This was the sort of music New Thing tenorman Archie Sheep celebrated with tracks like “Mama Too Tight”. Plus those horn-heavy arrangements seeped into the music of questing blues-rock combos like the Butterfield Blues Band, which at one point had future pop saxist David Sanborn and avant-garde mainstay drummer Phil Wilson playing together in the same combo.

But with the demand that pop music become simpler and more concise, most of the more creative organ combo types reverted to playing pure jazz or blues, while heavy-handed disco beats, psychedelic, SciFi funk and the beginnings of what finally became smooth jazz superseded the organ sound, confining it to a few grotty bars on the edge of what most people saw as the wrong side of town. The circumstances that produced it will never return, but a few bands still tap into this history.

Both of these CDs pay homage to that era, creating some living, breathing, funky sounds. Doug Lawrence’s disc is much more enjoyable however, since it’s more closely attuned to jazz and doesn’t try to overload the presentation with pop touches.

Chicago-based Lawrence, the epitome of the journeyman tenor saxophonist, has backed up figures as disparate as Wayne Cochrane, Céline Dion, Stevie Wonder and Buck Clayton. His major gig is leading a big band that performs at weddings, corporate events, trade shows, conventions and the like. Yet as someone who held down a tenor chair with Mel Lewis’ big band and in Jimmy Cobb’s combo, he’s a certainly conversant with all sorts of modern jazz, as he demonstrates on his disc.

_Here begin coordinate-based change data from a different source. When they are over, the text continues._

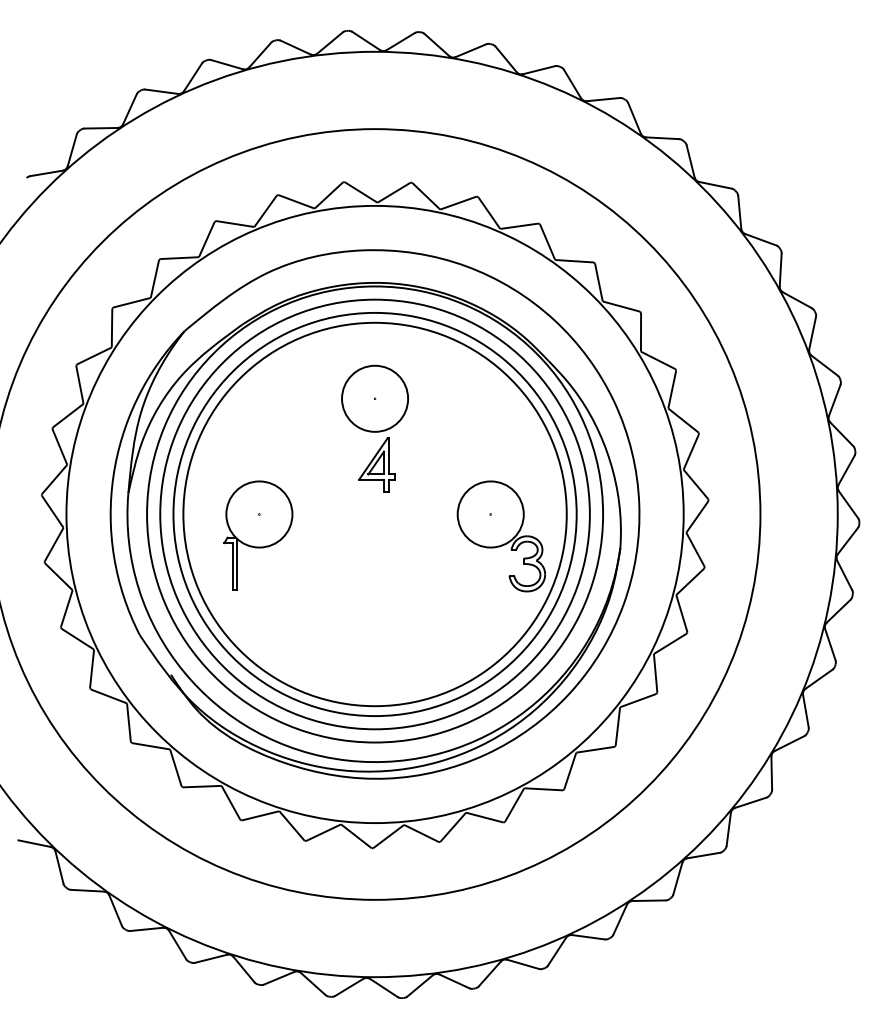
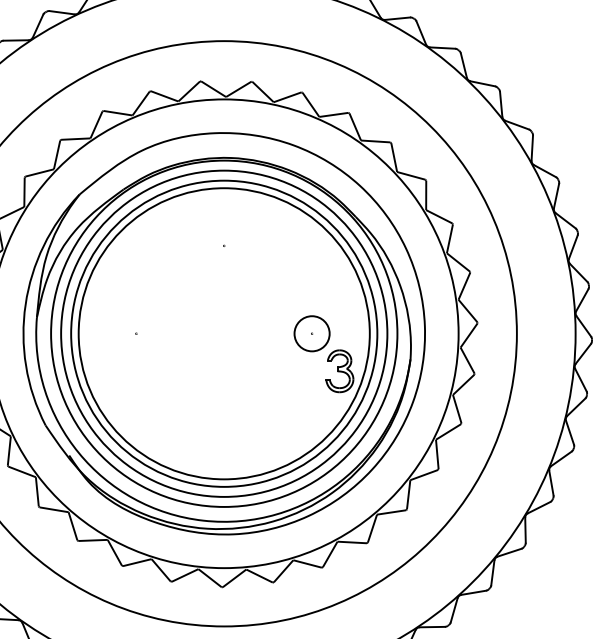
part: (374, 428) -> (223, 268), removed
circle: (490, 514) -> (311, 333), size x0.7
part: (258, 535) -> (135, 349), removed

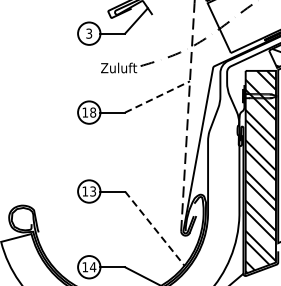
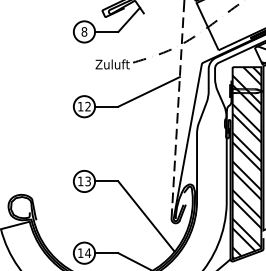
text: (89, 33) -> (84, 31), 3 -> 8
line: (157, 96) -> (149, 91), dashed -> solid
text: (92, 112) -> (87, 106), 18 -> 12
line: (154, 229) -> (146, 217), dashed -> solid

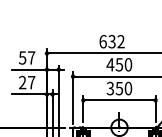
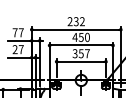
text: (102, 41) -> (69, 21), 632 -> 232
text: (21, 57) -> (14, 32), 57 -> 77
text: (128, 88) -> (87, 53), 350 -> 357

Made up of residents of Chicago and nearby Milwaukee, the B3 Bombers have their hearts and funk in the right place. Their CD, recorded live at, The Green Mill, a properly-noisy Windy City dive, certainly approximates what could have heard any night of the week in many clubs up until the late 1960s.

Unfortunately, the group’s strongest selling point is also a weakness: former James Brown Band drummer Clyde Stubblefield, who was with the Godfather of Soul when he recorded such hits as “Sex Machine”, “Cold Sweat” and “Say It Loud”. Clearly authoritative time-keeping is second nature to him, but a funk beat is not the same as a jazz-funk beat and he often falls into the sort of predictable patterns a jazzer would avoid. More seriously he takes the lead vocal on “Make It Funky” and proves authoritatively that he isn’t James Brown. The Chattanooga native’s turns in a solid, glottal vocal on B.B. King’s classic “Sweet Sixteen”, though. Go Figure.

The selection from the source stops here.